Очень запомнился мне старик-золотоискатель, так называемый старатель из Экимчана или Лукачка. Борода с обильной проседью, проницательные глаза, заботливая внимательность к сокамерникам, неторопливая речь и полное отсутствие болтливости. Он очень внимательно выслушал меня о моем «деле», скупыми вопросами уточняя мое повествование. Мне не было надобности что-либо скрывать, когда меня спрашивали коллеги по несчастью. В беседе со мной этот старик-старатель, узнав, как состряпано дело, а вероятно, и лучше меня разбираясь в нашей «радостной» жизни, дал мне понять, что я уже без суда несправедливо осужден.

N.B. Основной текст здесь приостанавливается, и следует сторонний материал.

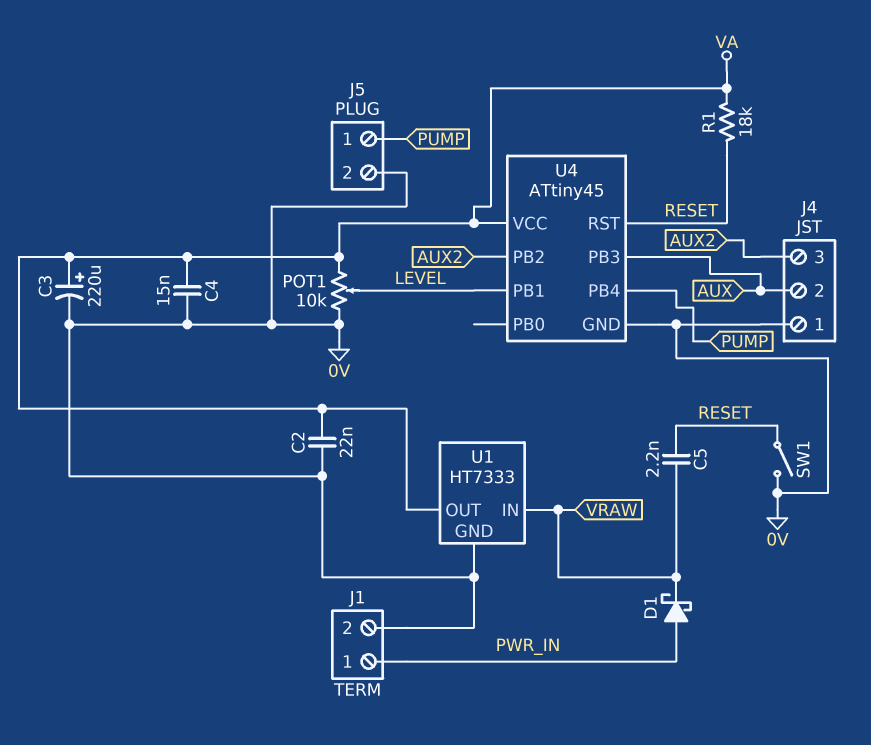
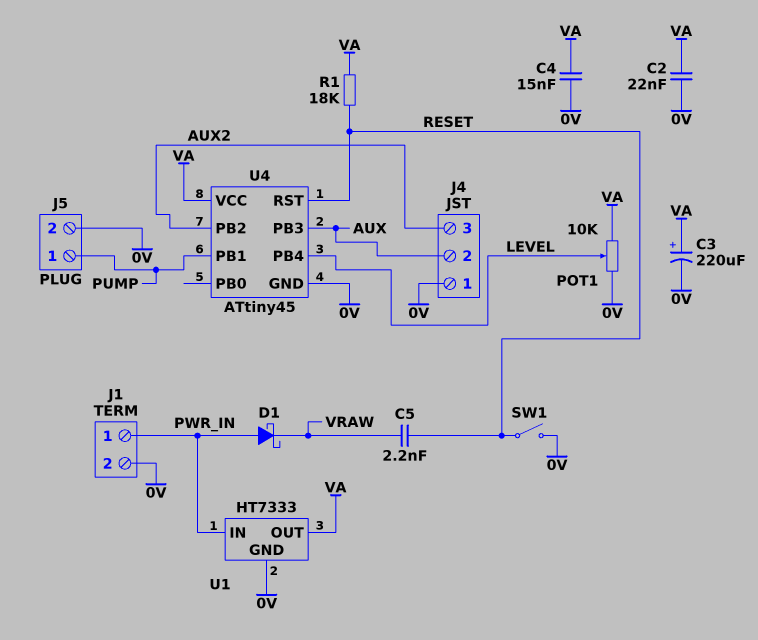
U1 pin IN: VRAW -> PWR_IN
U4 pin PB1: LEVEL -> PUMP
U4 pin PB4: PUMP -> LEVEL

И я вспомнил, что, когда я находился под следствием в камере гауптвахты и был там один, ко мне в камеру вошел комиссар дивизии, полковой комиссар Дятлов. Он поговорил со мной, потом, озарив меня сочувственным взглядом умных внимательных глаз, сказал: «Вы молоды, окончили институт, но вам предстоит еще суровый институт жизни. Я знаю, что вы из тех, чью грудь мог бы украшать орден, но…» Я понял и его сочувствие, и это многозначительное «но», и его бессилие спасти меня от беззакония и произвола следствия. Он знал тогда, что я обречен. А я еще на что-то надеялся. Старик-золотоискатель как бы подтвердил мою обреченность. С помощью Алексеева и Львова я понял, что следователь, фальсифицируя материалы следствия, сделал меня виноватым, фактически без суда осудив.
В этой следственной камере подвала Благовещенской тюрьмы, откуда меня к следователю не вызывали, так как следствие было закончено гарнизоне, я видел два сна. Первый: иду я будто по левой стороне главной улицы города Горького (Нижнего Новгорода), недалеко от здания государственного банка, мне надо перейти на правую сторону, но по мостовой мчится табун лошадей. Они дико скачут, встают на дыбы и скалят зубы. И я не мог перейти улицу. Я рассказал свой сон старику, и он произнес поистине вещие слова: «Правоту свою ты, парень, судьям не докажешь. Ложь, злая ложь не дает тебе сил выйти на правую сторону».
Однажды меня вызвали из камеры. Оказывается начальство решило судить меня в гарнизоне. Так сказать, на страх другим, чтобы никому не повадно было заниматься «антисоветскими» делами. Хотя мне до сих пор не ясно, как писание дневника лично для себя и более ни для кого можно отнести к агитации. Понятие агитации предполагает распространение каких-либо идей среди какой-то людской массы.
Итак, меня в январе 1941 года в санях, запряженных лошадкой, на сене, в сопровождении двух конвоиров, сержанта и ездового, правившего лошадью, повезли в гарнизон. Выехали мы под вечер. Оказывается сержант развлекался, посетив клуб, посмотрев кинофильм, побывав в столовой или ресторане. Поэтому и взяли меня поздновато.